À la réflexion, si, il me reste un vice, je l’oublie trop souvent. Bien innocent au demeurant, une autre histoire de nectar et de fioles. Naguère, j’ai transformé le fumoir en cabinet de dégustation de whiskies, une pièce que je ne chauffe jamais, les 42o du pur malt s’en chargent. Y sont entreposées une vingtaine de bouteilles qui m’ont été offertes par le syndicat des parfumeurs pour contribution au rayonnement du parfum français à travers le monde. Ces précieux flacons ont vieilli bien mieux que moi, ils ont gagné en douceur, en éloquence, en sagesse. Certains datent d’avant ma naissance, je les respecte comme mes aînés et, quitte à prendre la cuite fatale, je n’en laisserai pas une goutte aux charognards qui attendent ma mort.

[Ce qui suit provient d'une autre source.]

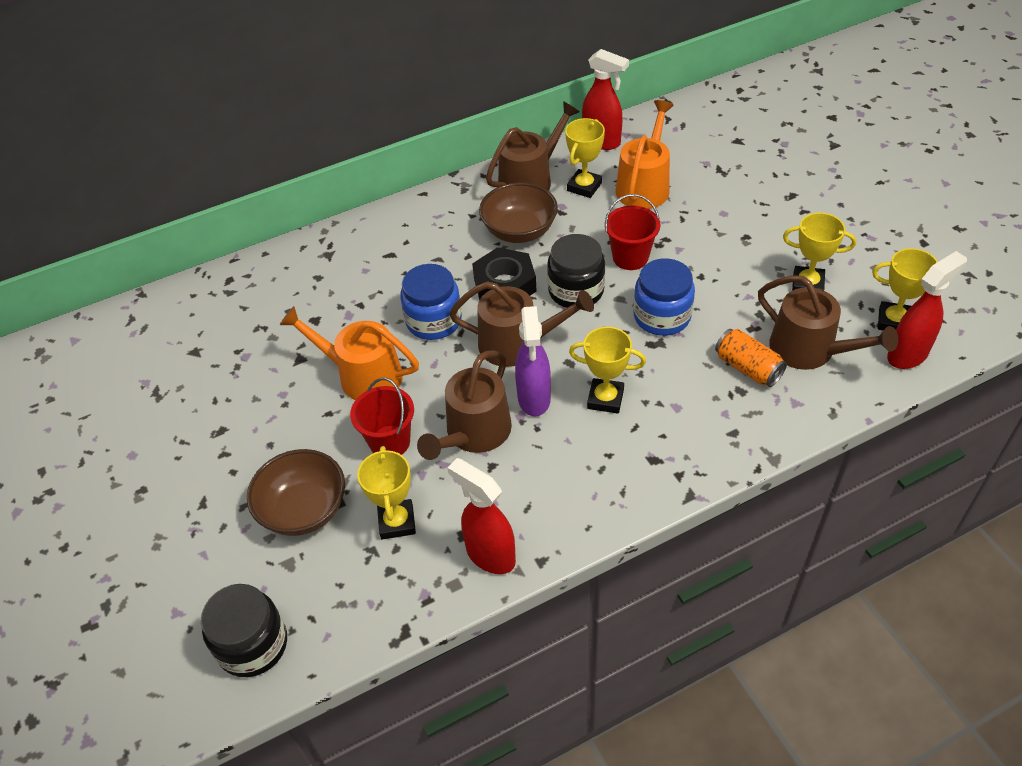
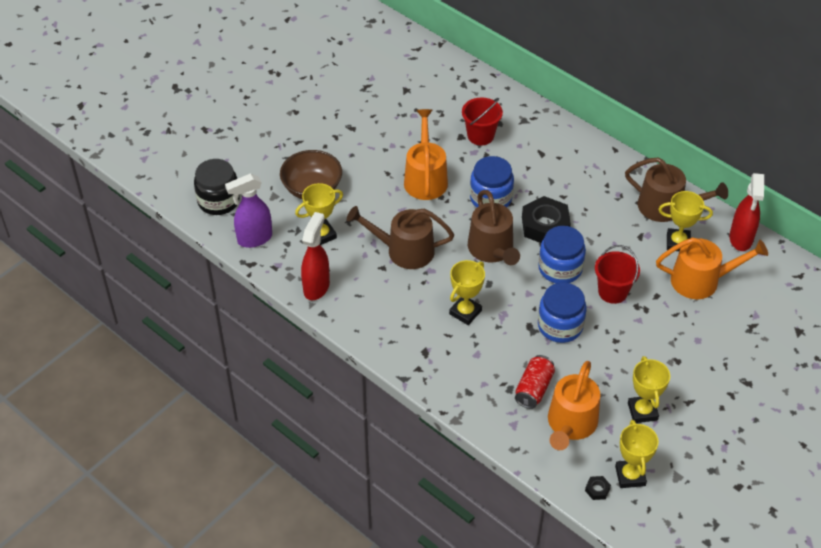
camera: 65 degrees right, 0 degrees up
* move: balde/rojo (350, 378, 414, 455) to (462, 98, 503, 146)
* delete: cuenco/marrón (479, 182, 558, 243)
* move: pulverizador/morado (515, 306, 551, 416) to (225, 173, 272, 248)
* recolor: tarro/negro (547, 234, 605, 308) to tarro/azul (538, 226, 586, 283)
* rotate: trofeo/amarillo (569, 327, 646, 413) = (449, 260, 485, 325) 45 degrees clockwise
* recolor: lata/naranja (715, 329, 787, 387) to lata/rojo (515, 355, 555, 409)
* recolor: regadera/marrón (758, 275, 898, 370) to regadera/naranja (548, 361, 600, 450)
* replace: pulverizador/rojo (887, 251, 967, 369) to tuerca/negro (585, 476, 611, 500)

Mes entrailles étant désormais trop fragiles pour en encaisser plus d’un verre, ces petites merveilles ambrées restent un moyen efficace de tester mes différentes gammes de papilles. Une longue rasade et, au nez, je perçois le sel de la tourbe douce, sa note de cuir, son accent d’orge qui vire aux agrumes confits. Puis, en bouche, arrivent la muscade et la menthe, l’iode, et enfin, la terre des Highlands. Je sirote assis, sur la crête pierreuse d’une colline, le regard apaisé par un horizon vert vif où se découpe au loin un lac d’argent. Le voyage dure vingt minutes mais il en vaut la peine. Les vents des hautes terres me montent à la tête. J’ai l’impression que le single malt fait du bien à mes articulations, mais mon toubib me jure que ce n’est qu’une impression. Ce soir, pourtant, je suis de retour dans mes quartiers plus tôt qu’à l’habitude. Un brouhaha dans la cage d’escalier m’attire vers le judas de la porte d’entrée, et déjà l’exaspération a chassé la rêverie. J’entrevois des individus post-pubères, des deux sexes, les bras chargés de bouteilles et de victuailles, et leurs joyeuses invectives se mêlent à d’odieuses pulsations issues d’une boîte à rythmes. L’inconcevable m’apparaît alors : des jeunes vont faire la fête au-dessus de ma tête.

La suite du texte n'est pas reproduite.